I once bought from a seller who's a jerk. At the closing, his attorney forgot to deduct from funds due me for heating oil in the tank, value of $160. He took me to small claims.

The first thing the judge asked if we were too cheap to use an attorney which always winds up in small claims. The judge was upset that we even bought the case as it's obviously an attorney oversight.

We told him we both had attorneys. The end result was the case was dismissed, even though the P&S contract allows some errors to survive the closing.

The buyer is too cheap to use an attorney but you're selling your property to them? That's a red flag.

Let the buyer do whatever they want but YOU should use an attorney or an agent and protect yourself.

The cost of Deed prep is likely your responsibility anyway. 

Closing without a title company or attorney isn't smart. Any money "saved" is sometimes recovered later in a lawsuit.

@Tommy Reed I agree with the others.  Trying to save a few hundred or even several hundred on an attorney's fees is penny wise and pound foolish.

The best outcome is that you can save some money.  

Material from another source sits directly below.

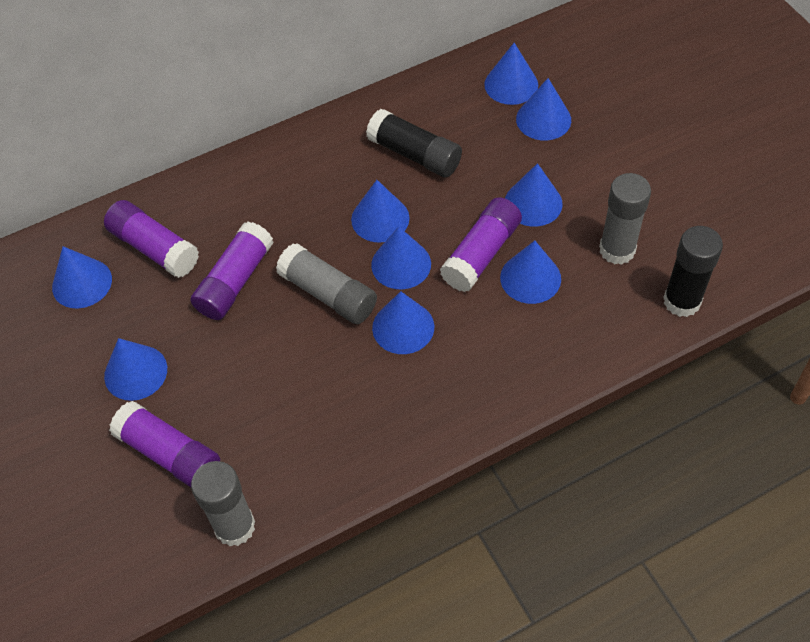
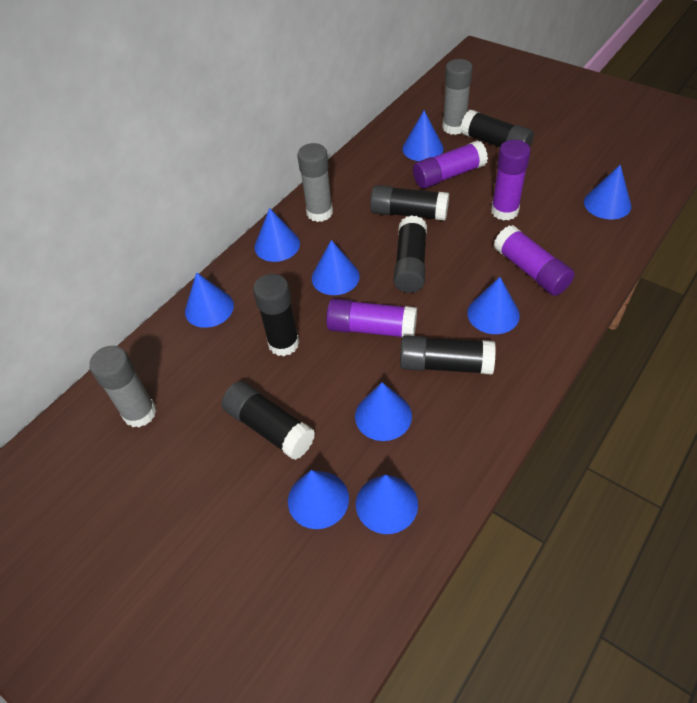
black glue stick: 2 -> 6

The worst outcome is that your deal goes sideways and you end up in court because you missed something in the P&S. Legal fees and damages can outweigh whatever you "saved" by far.

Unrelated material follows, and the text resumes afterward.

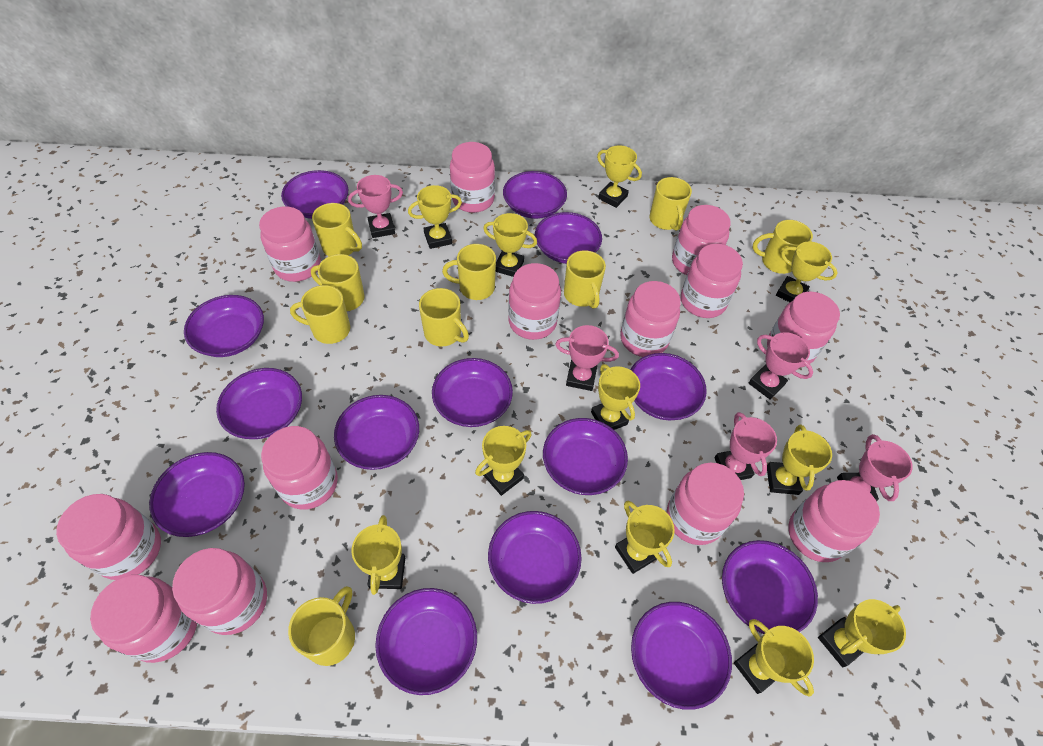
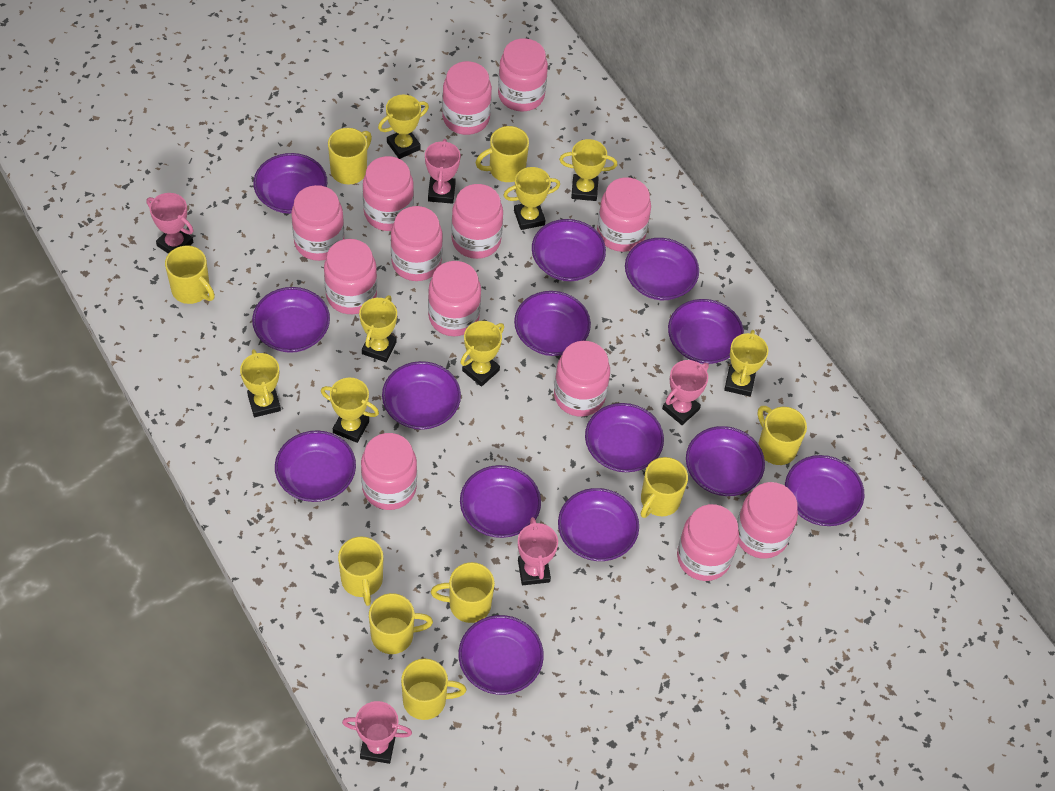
yellow trophy: 11 -> 8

A good real estate attorney is cheap insurance.

Typically 3 ways you can close (from buyer perspective): 

1) Go to Office depot and print out a warranty deed ($10 dollars i think). Fill out the doc and meet seller at a bank to sign and notary. Then go to local court house and file ($25-$35). Easiest for seller and worst for buyer (riskiest)

2) Go to a title company to pull title and check ownership ($150-$300) and then follow step 1 above. About 7 days wait to pull title and very less risk for buyer. 

3) Go to a title company and go through the whole process. Buyer gets peace in mind due to Title Insurance 

I have done all 3.... :) 

All good insights.  You get what you pay for.  It very well may work out, but it’s about quantifying risk.  It’s not all that dissimilar to driving without a seatbelt.  Most times, you’re fine.  But that one time - that’s the time you’ll have wished you would have just followed everyone’s advice.  

Something to note: It's best to choose a title company that is run by an attorney, not all are. They are still not your attorney looking out after your interests. My lesson learned was to have an attorney represent my side of the transaction. Once I sold to a friend and used one attorney for the deal, it came back to bite me because the attorney neglected to be sure all the bases where covered to protect me.